Le président du Kirghizstan s’est dit vendredi “prêt à démissionner” pour tenter de mettre fin à la crise politique qui secoue le pays depuis une semaine après des élections législatives controversées.

“Je suis prêt à quitter le poste de président de la République kirghize lorsque des autorités exécutives légitimes auront été approuvées et que nous serons de retour sur la voie de la légalité”, a déclaré Sooronbaï Jeenbekov dans un communiqué rendu public vendredi matin.

Cette démission pourrait intervenir une fois une date fixée pour de nouvelles élections et des changements effectués au gouvernement, a-t-il fait savoir.

M. Jeenbekov, qui n’est pas apparu en public depuis lundi, assurait jusqu’ici via ses services que sa démission n’était “pas à l’ordre du jour”, précisant mener des négociations avec différents groupes politiques.

Il était toutefois sous pression de ses adversaires politiques, la Russie et les forces de sécurité kirghizes pesant en parallèle sur la classe politique pour qu’elle trouve une issue à la crise.

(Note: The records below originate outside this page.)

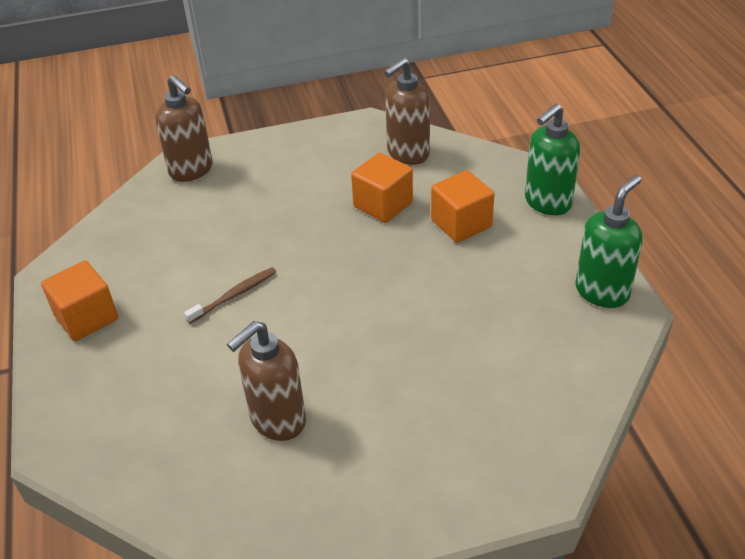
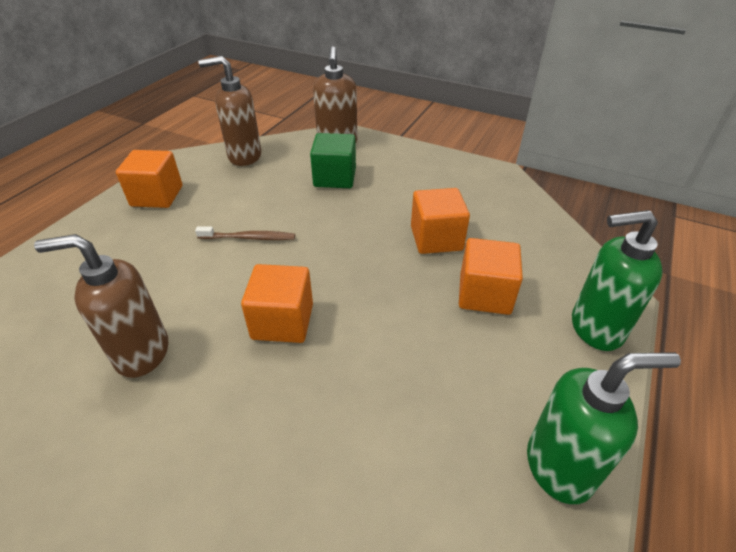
camera: 40 degrees right, 0 degrees up
(235, 203) = (335, 177): none -> green cube
(350, 331) = (282, 321): none -> orange cube
(407, 154) = (505, 211): brown soap dispenser -> brown soap dispenser (244, 156)

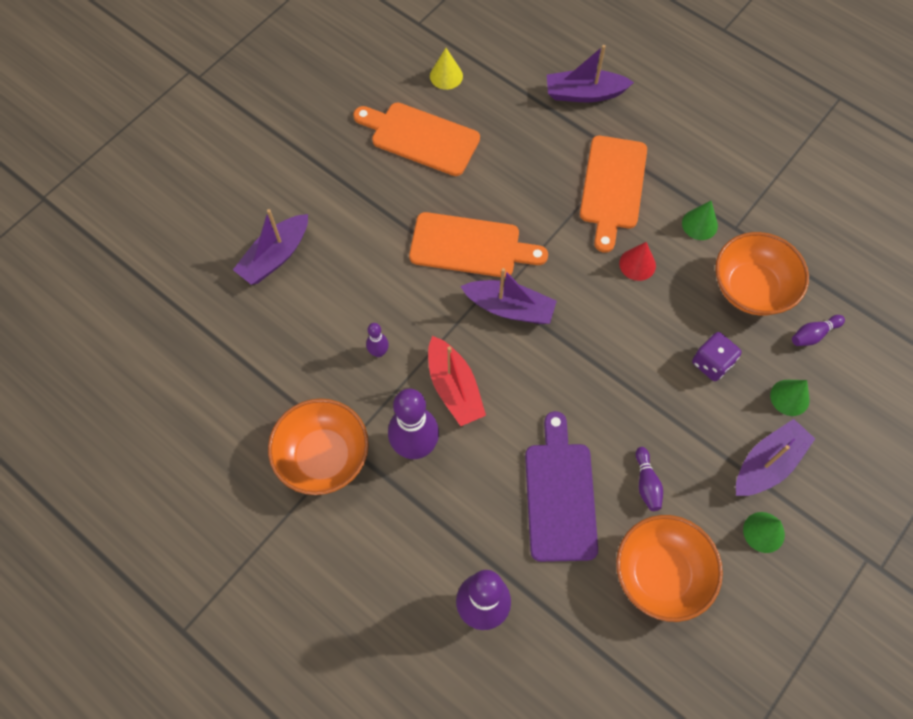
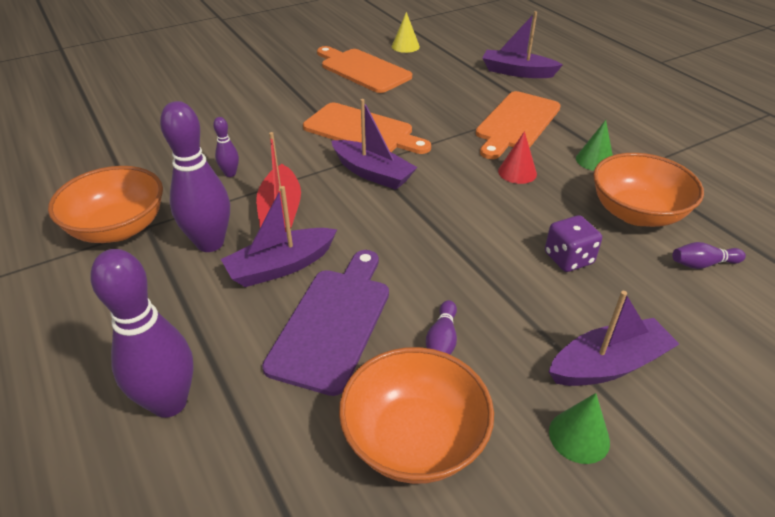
camera: 20 degrees right, 25 degrees down
(275, 256) = (195, 104): purple boat -> purple boat (281, 266)
(789, 397) = (657, 310): green cone -> none

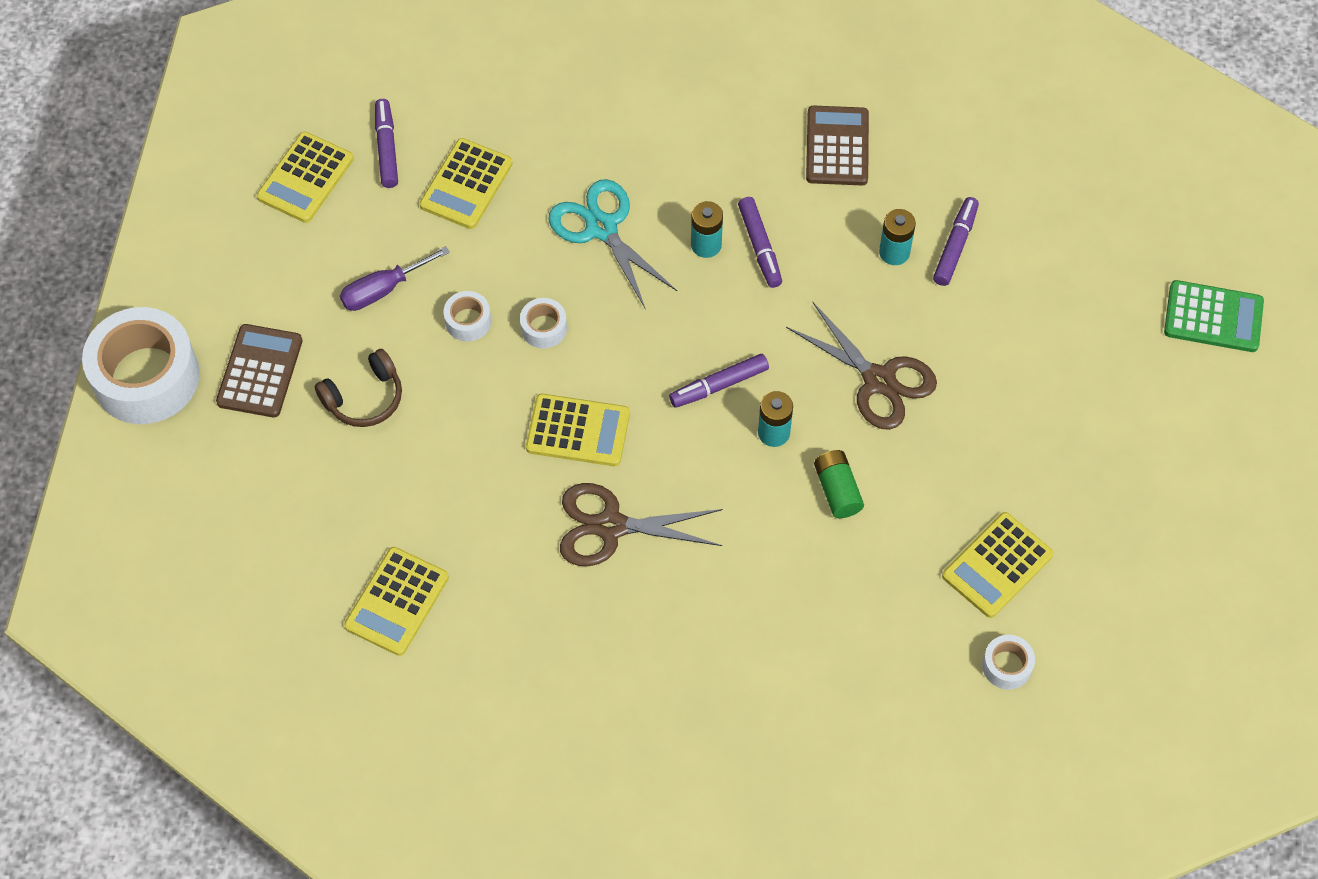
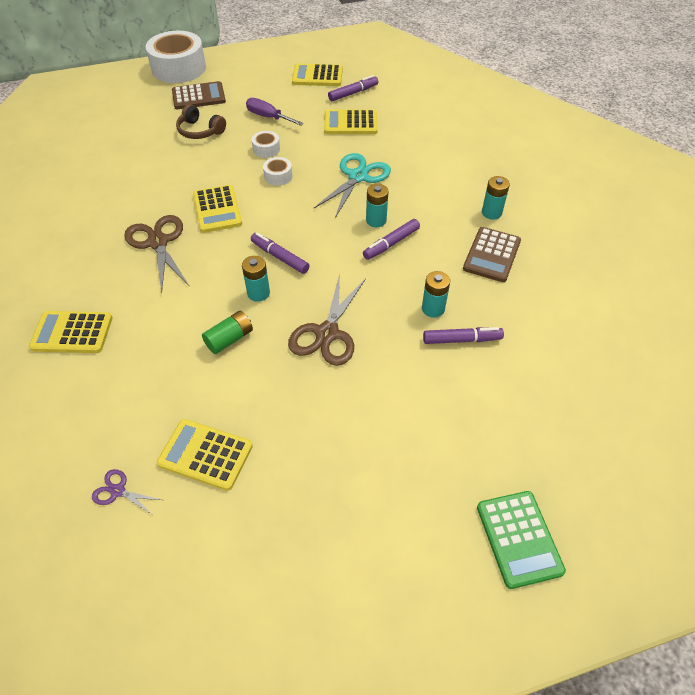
camera: 65 degrees right, 10 degrees down
(397, 602) = (79, 178): yellow calculator -> yellow calculator (72, 333)
(761, 107) = (491, 213): none -> turquoise battery
(837, 146) = (492, 255): brown calculator -> brown calculator turned 135 degrees clockwise
(1006, 666) = (118, 491): white tape -> purple scissors

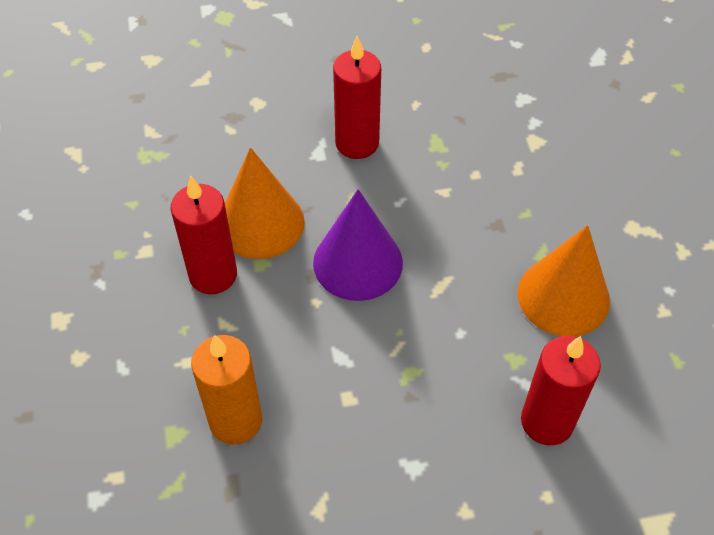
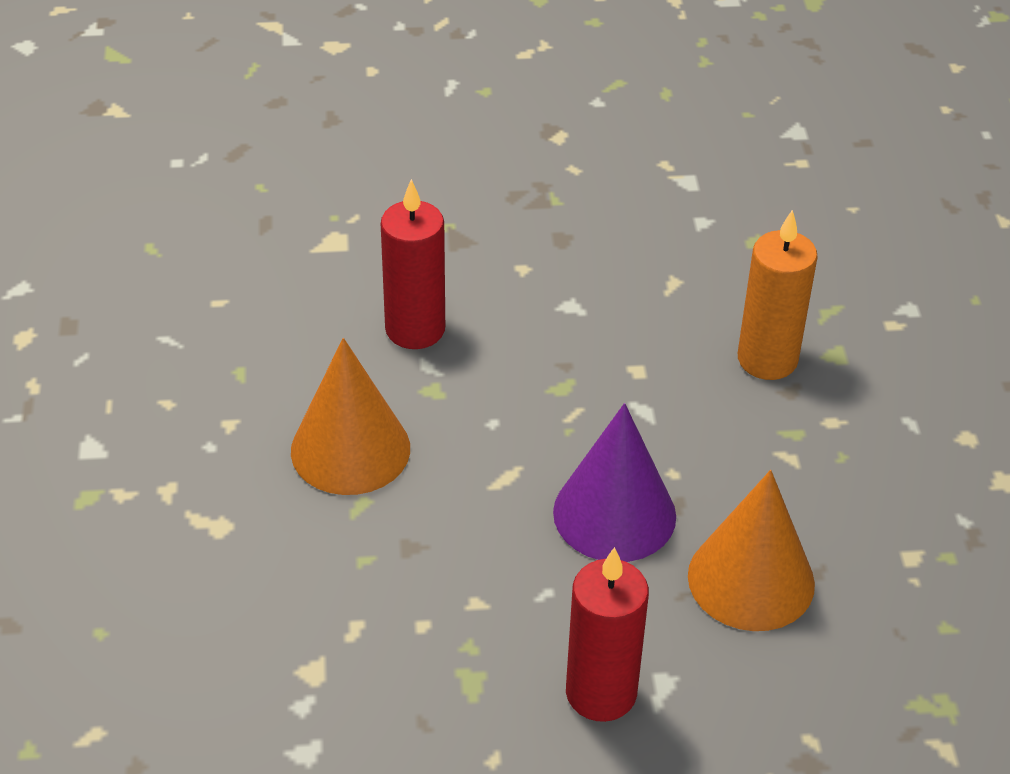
camera: 175 degrees left, 10 degrees down
(213, 275) = (812, 515): red candle -> none

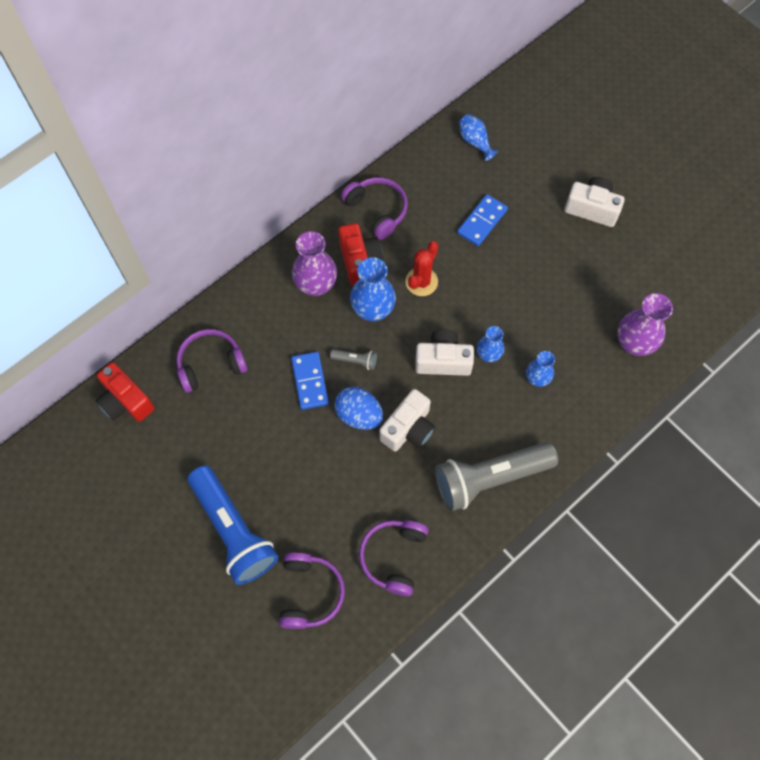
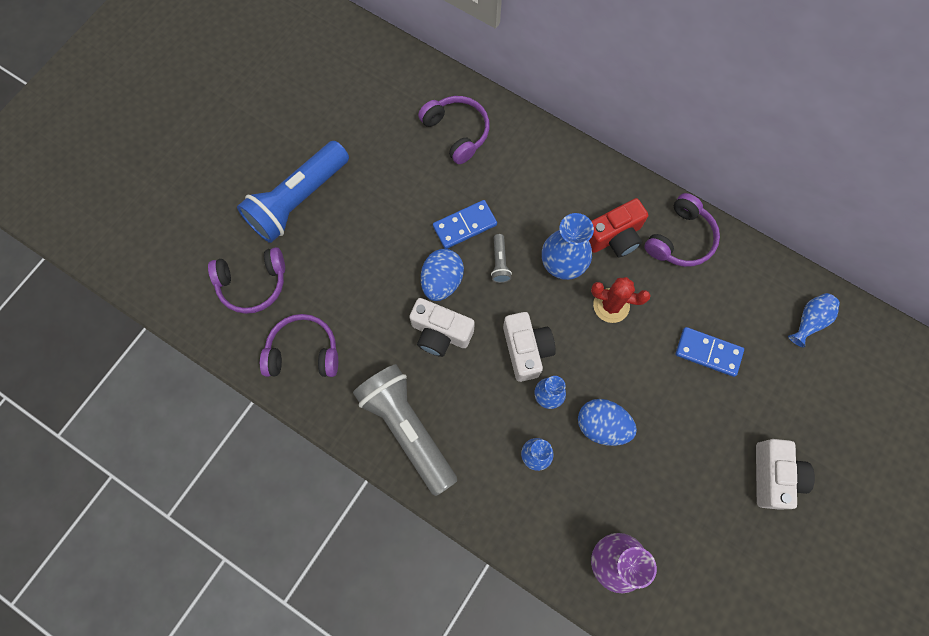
camera: 75 degrees right, 5 degrees up
(126, 401) = (399, 73): red camera -> none
(316, 285) = (572, 202): purple vase -> none
(523, 319) = (602, 425): none -> blue egg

De violentes manifestations post-électorales ont secoué le pays cette semaine, un mouvement de contestation dénonçant des fraudes lors des élections de dimanche, remportées par deux partis proches du chef de l’Etat.

Les tensions n’ont pas été apaisées par une décision des autorités d’invalider les résultats des législatives. Les affrontements dans la capitale Bichkek ont déjà fait au moins un mort et des centaines de blessés.